Tension in a string attached to a bob moving in horizontal circles

[joe465]

Homework Statement

Calculate the tension in a 2m string attached to a 2kg bob that is moving in
horizontal circles of 0.5m radius.

Homework Equations

I thought it was F=MA but the working out shows all sorts

The Attempt at a Solution

I know the answer is 78.4N but don't know how to get there.

 

[PeterO]

Homework Statement

Calculate the tension in a 2m string attached to a 2kg bob that is moving in
horizontal circles of 0.5m radius.

Homework Equations

I thought it was F=MA but the working out shows all sorts

The Attempt at a Solution

I know the answer is 78.4N but don't know how to get there.

have you worked out this is a conical pendulum?

If your textbook has nothing anout analysing them, you could check this wikipedia address if you want to check what it means.

http://en.wikipedia.org/wiki/Conical_pendulum

 

[joe465]

the book gives:

θ = tan-1 0.5/2
= 14º

Tcosθ = mg


T = mg / cosθ


T = 2*9.80 / 0.25

T = 78.4N.

I don't know why its carrying out those particular calculations

Surely this should not be using tan-1 either since we only have the hypotenuse and opposite values.
shouldnt it be Sine?

 

[joe465]

Also just noticed that cos 14 isn't 0.25, its 0.97

 

[PeterO]

the book gives:

θ = tan-1 0.5/2
= 14º

Tcosθ = mg


T = mg / cosθ


T = 2*9.80 / 0.25

T = 78.4N.

I don't know why its carrying out those particular calculations

Surely this should not be using tan-1 either since we only have the hypotenuse and opposite values.
shouldnt it be Sine?

I agree, the angle should be worked out with a sine function, not tan.

 

[gneill]

It would seem then that your book has some errors in the solution provided. You should be working to a diagram similar to this:

 

[joe465]

Would i be correct by saying the answer should be:

20.2N and not the one stated?

How come it changes to cosine once i have calculated the angle?The amount of errors i have found on this course is disgusting, every other page there is an error. I would never reccomend anyone to ICS after what i have seen on this course.
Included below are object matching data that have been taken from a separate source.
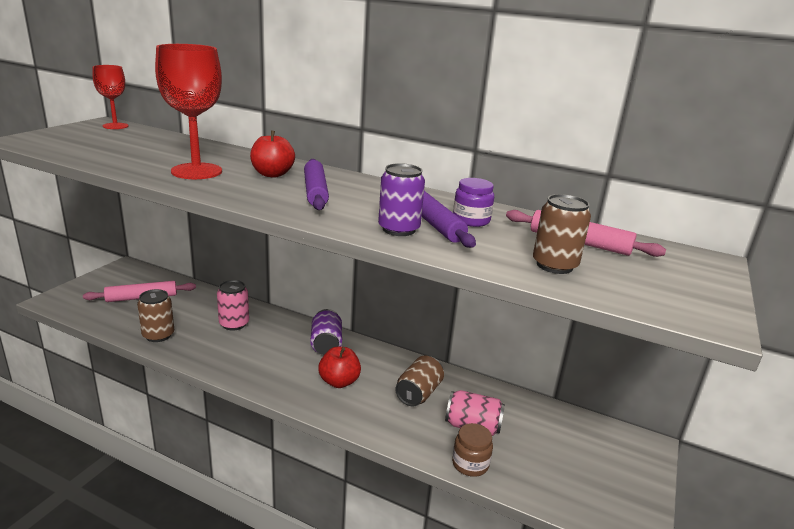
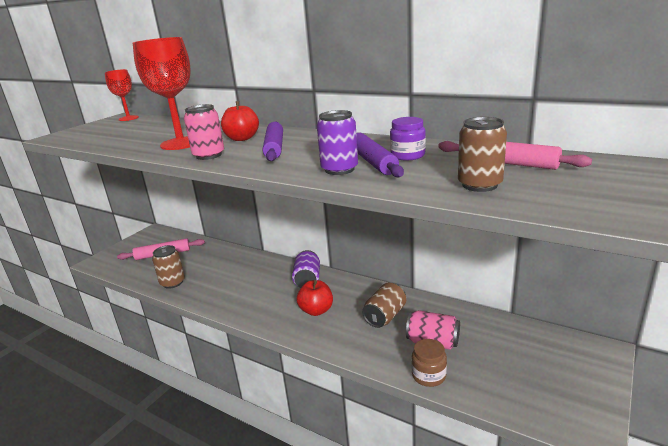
camera: 10 degrees right, 0 degrees up
(234, 324) = (233, 269): pink can -> pink can (209, 155)

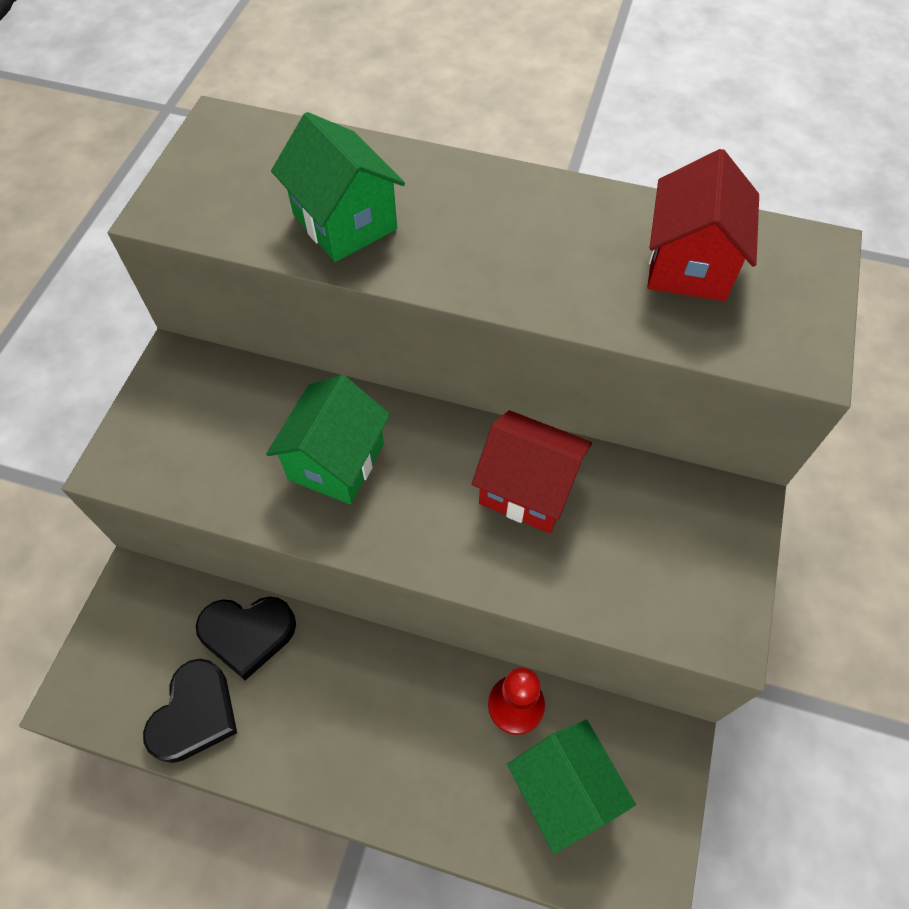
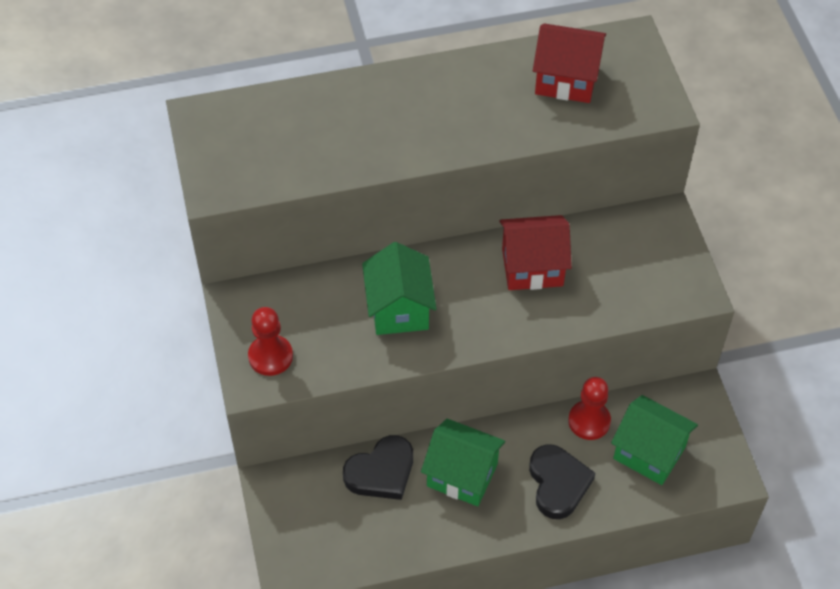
camera: 30 degrees left, 5 degrees down
(158, 445) = (270, 356): none -> red pawn
(195, 714) = (383, 536): black heart -> black heart (558, 483)
(345, 222) = (340, 144): green house -> green house (462, 475)
(689, 264) = (566, 80): red house -> red house turned 60 degrees counterclockwise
Thanks a lot for the help so far:)

 

[Darth Frodo]

How come it changes to cosine once i have calculated the angle?

The reason it changes is because you're looking for a different side of the triangle.

 

[joe465]

How come it changes to cosine once i have calculated the angle?

The reason it changes is because you're looking for a different side of the triangle.

Im looking for another side of the triangle, am i? i didnt think i was

 

[Darth Frodo]

Yes, because that's the only one equal to mg.

 

[gneill]

If you want to bypass the trig functions altogether you can use Pythagoras' theorem and similar triangles. Use Pythagoras to find the length of the vertical leg of the big triangle, then construct suitable ratios for the triangle sides.

 

[joe465]

So is 20.2N correct just so i know I'm doing this right?

Cheers

 

[gneill]

So is 20.2N correct just so i know I'm doing this right?

Cheers

Yes, 20.2N is good.

 

[joe465]

thanks a lot, i shall be having some nice words with ICS about this:)

 

[joe465]

Next question i don't where to start.

Calculate the angular speed for the bob in the previous question?

the working out gives:

cosθ = g/1w2

ω2 = g/1cosθ

ω2 = 9.8/2cos14

ω2 = 9.8/2*0.97

ω2 = 5.05
ω = 2.25 rad s-1.

Now i thought to get angular speed it is w=angular displacement/time

But this doesn't appear to be doing any of that

Thanks in advanced

 

[gneill]

They are equating the ratio of the gravitational acceleration of the mass to the centripetal acceleration due to its rotation, with the ratio of the length of the long leg of the large triangle to the radius leg:

In the diagram, [itex]y = L cos(\theta)[/itex]. The centripetal acceleration of the mass as it rotates with radius r is given by [itex] a_c = \omega^2 r[/itex].